Engaging with policymakers
In our latest blog, Antony So, The York Policy Engine Communication and Engagement Officer, shares key tips for successful engagement with policymakers.
It’s one thing to get a piece of academic research published. It’s another thing to disseminate that research, and ensure that the decision makers in your field recognise and act on your research findings.
Over the past ten years I've had the opportunity to work with all sorts of organisations - from chambers of commerce and trade associations, to communications agencies and university research departments - to help them engage with political decision makers.
Here are some lessons about engagement that universities and academic researchers can benefit from.
Firstly, don't pretend that this process is below you, or beyond your capacities.
Call it what you will - targeted communications, advocacy, public affairs engagement, lobbying. However you label it, no one should consider themselves too grand or too important to engage with politicians, policy experts and other decision makers. Your peers and your competitors certainly won't have such reservations, and neither should you. Neither should you regard the process as impossible. If you’ve ever had to give a young person advice on their first job interview, you’ll already know the processes of effective engagement. Follow the same advice that you would give someone starting out their professional life: set out your case and your qualifications succinctly; don’t exaggerate anything or be tempted to just tell people what they want to hear; politely listen to the other person’s point of view; follow up in writing to say thank you for meeting and to confirm the next steps you will take together.
Secondly, it helps to be able to appreciate that there is a distinction between 'outside' lobbying (or engagement) and 'inside' lobbying. Academics need to know when to use each strategy.
Outside lobbying is about raising awareness through public communication (writing blogs, issuing press releases, organising events and public campaigns). Inside lobbying is about conveying your views directly –and more privately– to decision makers (sending letters and emails, following up with phone calls, securing face-to-face meetings). Neither one of these is necessarily better than the other: one is simply more visible, the other less so.
Think carefully about how you might want to use each of these approaches, and consider when an outsider or an insider strategy will have the most impact.
Third, to engage effectively you need to be realistic about what you can achieve. Go a bit further than the cliché 'know your audience' and be really self-analytical when thinking about your engagement strategy.
This will sound blunt but remember that you're not going to win over everyone all of the time. Some decision makers may –for philosophical, personal or electoral reasons – be totally opposed to anything you propose, no matter how well-researched your recommendations are or how well-written your paper is.

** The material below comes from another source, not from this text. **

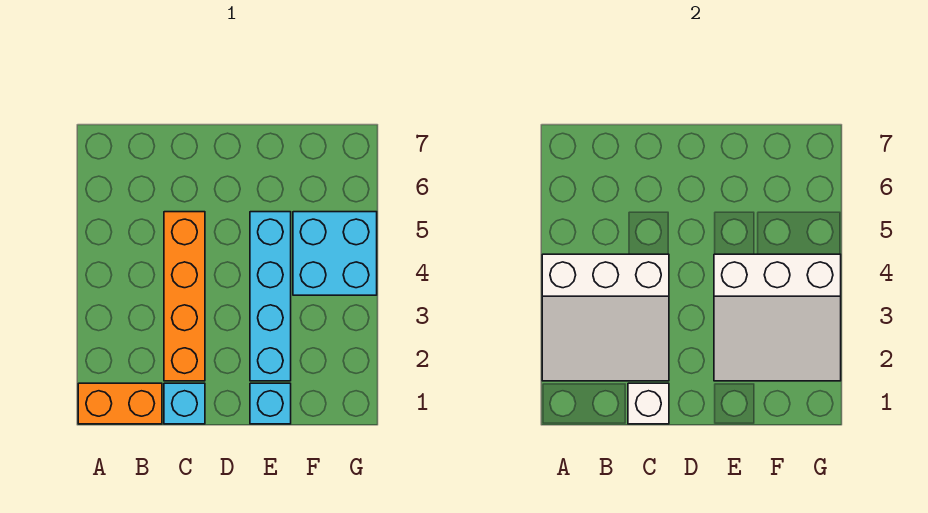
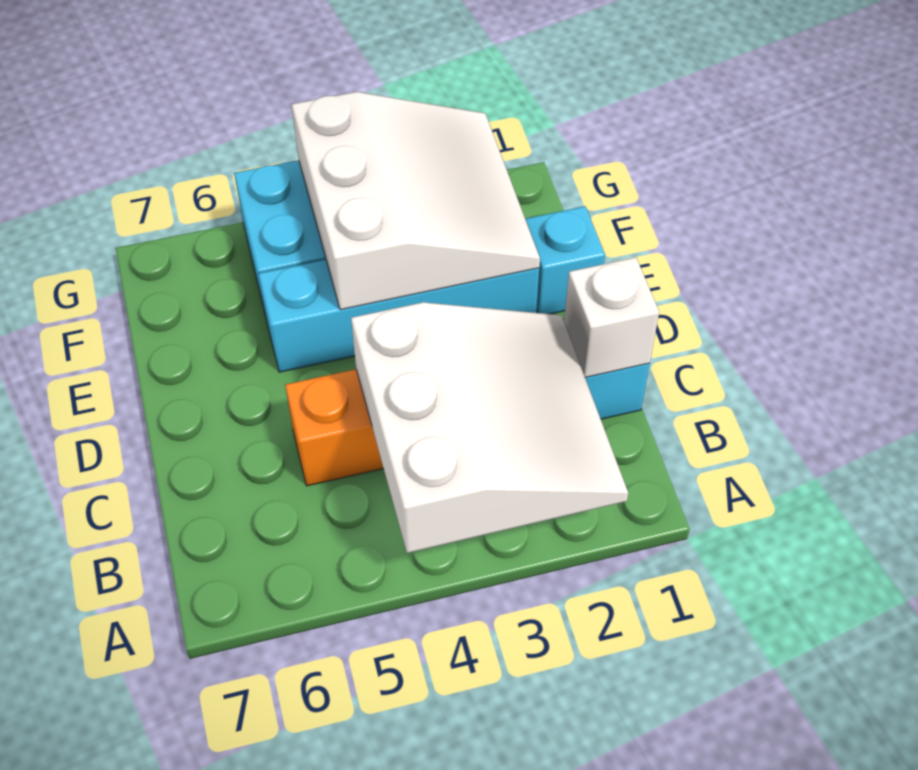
orange brick A1:B1 level 1 -> none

There is simply nothing you can do to get them to meet you or to consider your analysis and recommendations.
For those who are undecided and are open to considering what you have to say – and this will be the majority of people you engage with – try to look at things from their point of view.
What are their objectives in the short to medium term? What are their broader interests in the long term? When engaging with decision makers, ask yourself honestly how you could help to advance their objectives and interests, as well as your own.
Fourth, remember that some things may be out of your control.
On one occasion I helped to draft and submit a letter to a national broadsheet signed by dozens of highly regarded specialists. We heard from the letters editor who said that the letter would make the ‘splash’: in other words, the lead story on the first page. The next day I bought the paper and right there on the first page was...an article about Taylor Swift, accompanied by a giant picture.
I recall another time when I was involved in helping a company to organise a major event in Brussels and dozens of Members of the European Parliament told us that they would take part. On the day itself, Hugh Grant was at the European Parliament testifying about phone hacking. Guess which event most of the MEPs went to?
Sometimes these things just happen. The editor of a newspaper decides another story is more important than the issue you are working on. A celebrity shows up on the same day as your big event. You are not at fault and the fact that other things take precedence (fairly or unfairly) is out of your control. These sorts of events teach you to accept them, move on, and persevere in your engagement.
Fifth, you need to be aware of and research the calendar in your focus area. We all know the frustration of learning about a major policy announcement in the news, and thinking 'I could have helped advise on that'. To engage meaningfully, consider what the must-attend events are for key influencers and policymakers in your area of expertise.
If you work on UK food and agriculture policy, for instance, you'll want to attend the Oxford Farming Conference (or the alternative Oxford Real Farming Conference) in the first week of January.
If your focus is climate change, the UN Framework Convention on Climate Change's conference always takes place in Bonn in late May-early June, and effectively sets the agenda for the more newsy Conference of the Parties (think COP15 in Copenhagen, COP21 in Paris, and COP26 in Glasgow) which always takes place in November or December.
Each sector has moments in the year where there is more public, political and media attention devoted to their issue. If you are aware of when these moments are, you can seize on that attention and time your engagement (or media intervention, or publication of a set of recommendations) around these dates.
Engaging with decision makers can be challenging, but it’s not impossible. They will often welcome (and enjoy) the opportunity to speak directly with academics about their research and how it can form effective policy. If you can honestly consider your area of expertise from another person’s point of view, know your audience and appreciate where they are coming from, and recognise the importance of timing, you will already be well on your way to getting your written recommendations implemented into real world solutions.